New Zealand history and the Treaty of Waitangi--Part II

Please visit Part I several blogs back for the start of this college history essay by Angela.

In the mid-1800s the localized wars initiated by the Maori continued. Finally, in 1863-4 the government decided it should punish the rebel Maori. They would do so by taking their land; a scheme was developed to confiscate Maori land as punishment, borrow millions from England on the security of the profits expected from the sale of the confiscated land to new immigrants, and then sell that land, paying off the debt. “The rebels would thus pay not only for the war but to extend ‘the legitimate progress of colonization.’” Exactly what the Maori were fighting against.

Keith Sinclair (author of the book I'm reading, see Part I) says, “as a measure of Maori policy [taking the confiscated lands] was a crime.” Land was taken disproportionately from different tribes; tribes who fought lost little, tribes who didn’t fight lost more, all dependent on the location of the land. In numbers, the Maoris had already sold about seven million acres in the North Island, and an additional three million were confiscated.

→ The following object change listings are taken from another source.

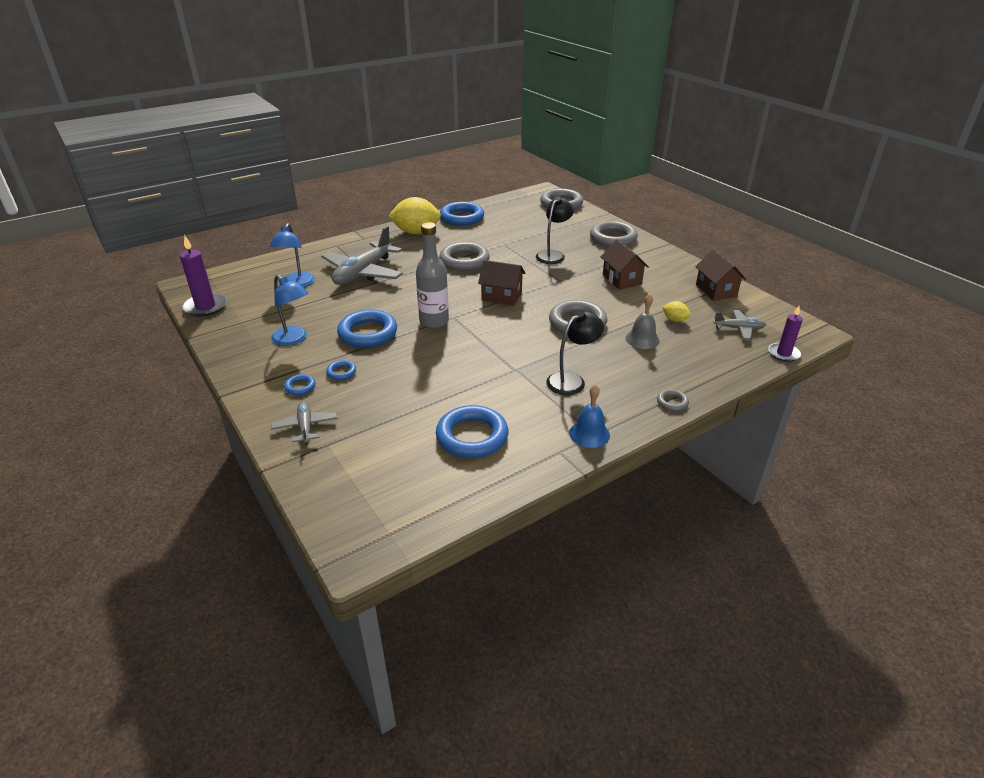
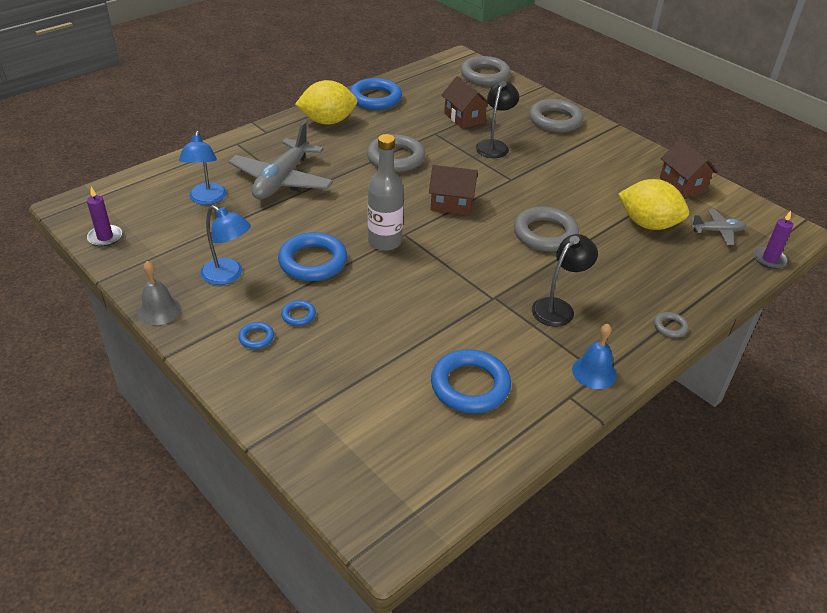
camera: 10 degrees left, 5 degrees up
(206, 307) = (105, 237): purple candle -> purple candle, size x0.66
(305, 427) = (280, 389): grey plane -> none
(622, 279) = (579, 175): brown house -> brown house (464, 118)
(642, 339) = (620, 250): grey bell -> grey bell (159, 310)
(674, 320) = (648, 224): yellow lemon -> yellow lemon, size x2.19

Of course this wasn’t the end of the Maori land loss. From Sinclair: “The land laws, which Parliament passed by the score, became a legal jungle within which the Maoris lost themselves and were preyed on by its natural denizens, the land speculators or their agents and shyster lawyers. Land agents would incite Maoris to apply to the courts for a title and would advance the cost of surveying and legal fees. Only too often the Maoris would discover that they had mortgaged the land to pay for the Crown title. Storekeepers would give Maoris credit to the extent of thousands of pounds, and then force them, under threat of imprisonment, to hand over their land in payment. There was nothing illegal about most of these practices, they were good business.”

Sinclair points out also that the Maori are partially to blame for this process too, they did sell their lands to the English despite vowing not to. They used the land sales as a way to earn income, not keeping up with the English way of industrialization and exportation. The Maori had very little to use to keep up with the economic times, and so always resorted to selling land ultimately.

Colonization continued rapidly into the 1870s. From about 1879-1895 New Zealand experienced its first economic depression, after many years of rising exports in the dairy and wool industries. These exports resumed again come the early 1900s, and Maori history seemed to follow the rest of New Zealand history during this time.

It is worth noting, as an aside, that the late 1800s and into the early 1900s the Liberal political party ruled New Zealand and brought great economic development and socioeconomic change, including passing in 1893 women’s suffrage—just before Wyoming in the U.S. Not Maori history, but women’s history! And also, like much of the rest of the world, New Zealand went through its industrialization period during this time as well.